Terming Indian economy as credible, the World Bank in its latest biannual publication has projected the country’s gross domestic product (GDP) growth at 7.3% for the next fiscal year 2018-19 (FY19) and added that growth will accelerate further to 7.5% in FY20. It said that growth will be supported by private consumption, investment, and exports. It also foresees that Indian economy will grow at the rate of 6.7% in the current fiscal year 2017-18 (FY18).
The report titled ‘India Development Update: India's Growth Story’ has observed that a growth of over 8% will require continued reform and a widening of their scope aimed at resolving issues related to credit and investment, and enhancing competitiveness of exports. It also said that the country’s GDP growth saw a temporary dip in the last two quarters of FY17 and the first quarter of FY18 due to demonetisation and disruptions surrounding the initial implementation of Goods and Services Tax (GST). It added that the Indian economy is expected to recover from the demonetisation and GST impact, and growth should revert slowly to a level consistent with its proximate factors -- that is, to about 7.5% a year.

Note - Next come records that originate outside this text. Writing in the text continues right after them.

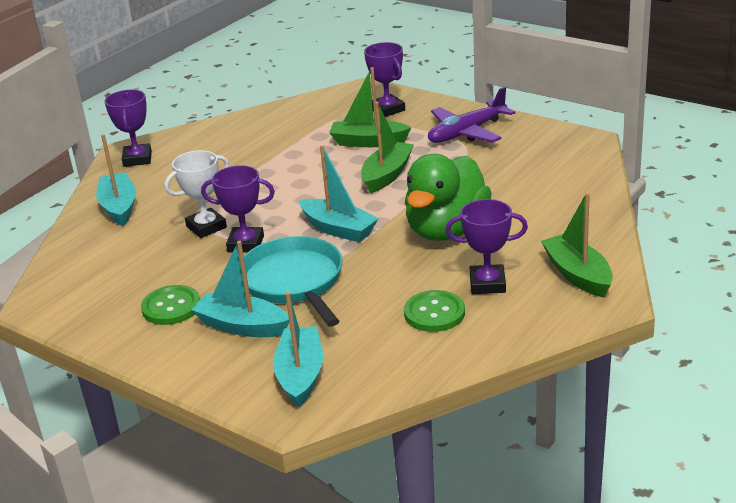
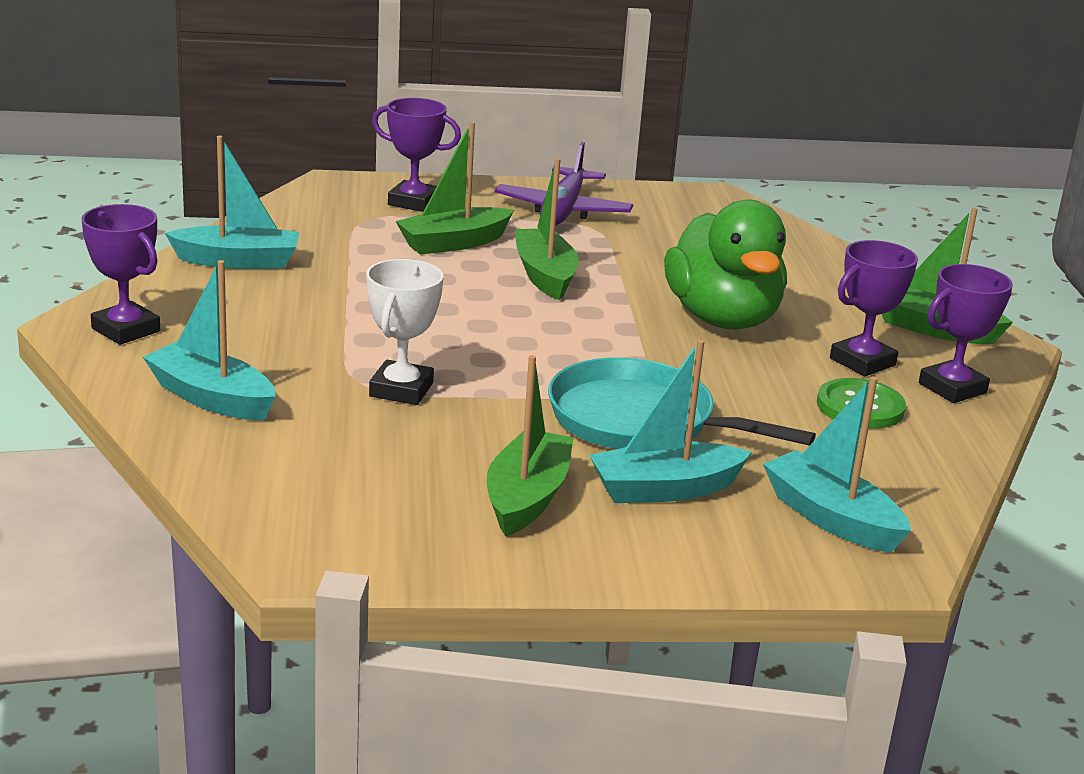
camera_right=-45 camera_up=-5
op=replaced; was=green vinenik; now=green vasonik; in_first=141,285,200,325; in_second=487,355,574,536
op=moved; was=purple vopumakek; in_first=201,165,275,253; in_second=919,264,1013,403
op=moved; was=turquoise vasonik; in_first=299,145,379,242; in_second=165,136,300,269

The report further stated that India’s long-term growth has become more steady, stable, diversified and resilient. In the long-run, for higher growth to be sustainable and inclusive, India needs to use land and water, which are increasingly becoming scarce resources, make growth more inclusive and strengthen its public sector to meet challenges of a fast growing, globalizing and increasingly middle-class economy. However, it pointed out that financial markets’ liquidity may tighten, which may pose certain short-run risks for the economy. Besides, if investment, exports, credit do not gain sufficient momentum, it may not do much to accelerate GDP growth.